Putin ha involucrado a Rusia directamente en el conflicto sirio enviando asesores militares, tropas y aviones para ayudar a su aliado, el dictador Basar al-Assad, a fortalecer sus posiciones en las zonas que su ejército controla, y recuperar buena parte de ese país fragmentado por la presencia de varios grupos rebeldes, sobre todo, del poderoso Estado Islámico (EI).

La zona occidental es el territorio controlado por las fuerzas armadas de Bashar al-Assad.
Obama dice estar en desacuerdo en apoyar a al-Assad puesto que fue su régimen, dominado por la minoría de la rama alauita (un 14% de la población), el que provocó la sangrienta represión contra la mayoría sunita moderada siria que en 2011 exigió derechos políticos, generando la guerra civil. Luego, la también sunita filial de Al Qaeda de Siria y un grupo disidente de ese movimiento islamista en Iraq, el EI, agravaron el conflicto que se desbordó hasta el punto de que Europa y otros países del mundo padecen la crisis de terrorismo del EI y de refugiados que huyen de esa esos países.

Para comprender como se complica la situación, recordemos que los sunitas (hoy más del 80% de los musulmanes del mundo) y los chiítas (un 10%) se dividieron tras la muerte de Mahoma en el siglo 7, y desde entonces radicales de ambas ramas del Islam luchan por la creación de califatos (imperios).
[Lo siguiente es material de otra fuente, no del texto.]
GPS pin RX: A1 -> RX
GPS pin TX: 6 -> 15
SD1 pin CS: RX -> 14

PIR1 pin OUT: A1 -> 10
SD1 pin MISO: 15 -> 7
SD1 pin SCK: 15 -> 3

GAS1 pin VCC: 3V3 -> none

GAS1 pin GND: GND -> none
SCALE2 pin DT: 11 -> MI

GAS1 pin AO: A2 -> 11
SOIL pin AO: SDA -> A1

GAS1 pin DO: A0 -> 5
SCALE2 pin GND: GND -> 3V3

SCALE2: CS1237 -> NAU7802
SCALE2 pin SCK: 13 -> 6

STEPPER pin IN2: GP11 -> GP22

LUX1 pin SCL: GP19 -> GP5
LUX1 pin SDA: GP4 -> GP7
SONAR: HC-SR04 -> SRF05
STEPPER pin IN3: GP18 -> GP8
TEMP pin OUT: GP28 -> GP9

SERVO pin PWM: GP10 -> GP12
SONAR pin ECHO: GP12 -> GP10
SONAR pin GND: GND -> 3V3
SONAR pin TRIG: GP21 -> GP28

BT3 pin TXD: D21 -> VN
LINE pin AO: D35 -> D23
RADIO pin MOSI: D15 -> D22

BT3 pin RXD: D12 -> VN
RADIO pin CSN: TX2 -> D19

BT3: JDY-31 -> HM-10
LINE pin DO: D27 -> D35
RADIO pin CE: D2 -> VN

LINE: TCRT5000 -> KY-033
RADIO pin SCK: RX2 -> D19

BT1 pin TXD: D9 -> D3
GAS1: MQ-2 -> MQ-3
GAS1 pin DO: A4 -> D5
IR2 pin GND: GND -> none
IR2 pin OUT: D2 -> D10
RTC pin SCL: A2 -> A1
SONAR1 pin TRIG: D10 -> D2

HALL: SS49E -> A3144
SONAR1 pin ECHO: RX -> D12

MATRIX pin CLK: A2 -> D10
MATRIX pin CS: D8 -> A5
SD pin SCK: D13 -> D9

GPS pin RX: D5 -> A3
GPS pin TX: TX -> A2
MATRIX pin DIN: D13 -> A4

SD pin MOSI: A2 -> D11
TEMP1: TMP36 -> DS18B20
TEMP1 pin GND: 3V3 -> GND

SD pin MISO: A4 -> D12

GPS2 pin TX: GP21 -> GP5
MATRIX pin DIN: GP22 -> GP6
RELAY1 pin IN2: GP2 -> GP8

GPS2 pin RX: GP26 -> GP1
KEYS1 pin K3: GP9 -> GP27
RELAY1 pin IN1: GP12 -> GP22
Obama ha optado por crear una coalición con las naciones árabes sunitas del Medio Oriente, ahora reforzada por la aviación francesa y británica, mientras que Putin, recientemente, formó una alianza con naciones de mayoría chiíta: el régimen fundamentalista iraní, el gobierno de Irak, y el grupo libanés pro-iraní, Hezbollah, para fortalecer a al-Assad, aliado de estos gobiernos por razones geopolíticas y no religiosas (para los fanáticos chiítas los alauitas son herejes).

Alianza rusa-chiíta-alauita. De Izquierda a derecha: Nassarallah, líder de Hezbollah; el Ayatola Alí Jameini de Irán, Al Assad y Putin.
Es posible que en el primer encuentro desde el conflicto Rusia-Ucrania entre Obama y Putin el 28-09-15, ambos presidentes coordinaran en privado lo que niegan en público: un acuerdo para que los rusos colaboren directamente en la lucha contra el EI. En todo caso, Obama no podría reconocerlo públicamente porque desde el comienzo del conflicto sirio insistió en que la solución pasa por sacar a al-Assad del poder, pero quizá, bajo la mesa, todos entienden que la estabilidad de su régimen sea el mal menor ante la peligrosidad del EI.

¿Desacuerdo en público y coincidencias «bajo la mesa»?: El tiempo lo dirá…
En todo caso, la alianza chiíta-rusa y la sunita-occidental, si bien podría funcionar para derrotar al fanático EI, podría generar el próximo conflicto de post-guerra por la presencia de países fundamentalistas islámicos como Irán en un lado y Arabia Saudí y Qatar en el otro.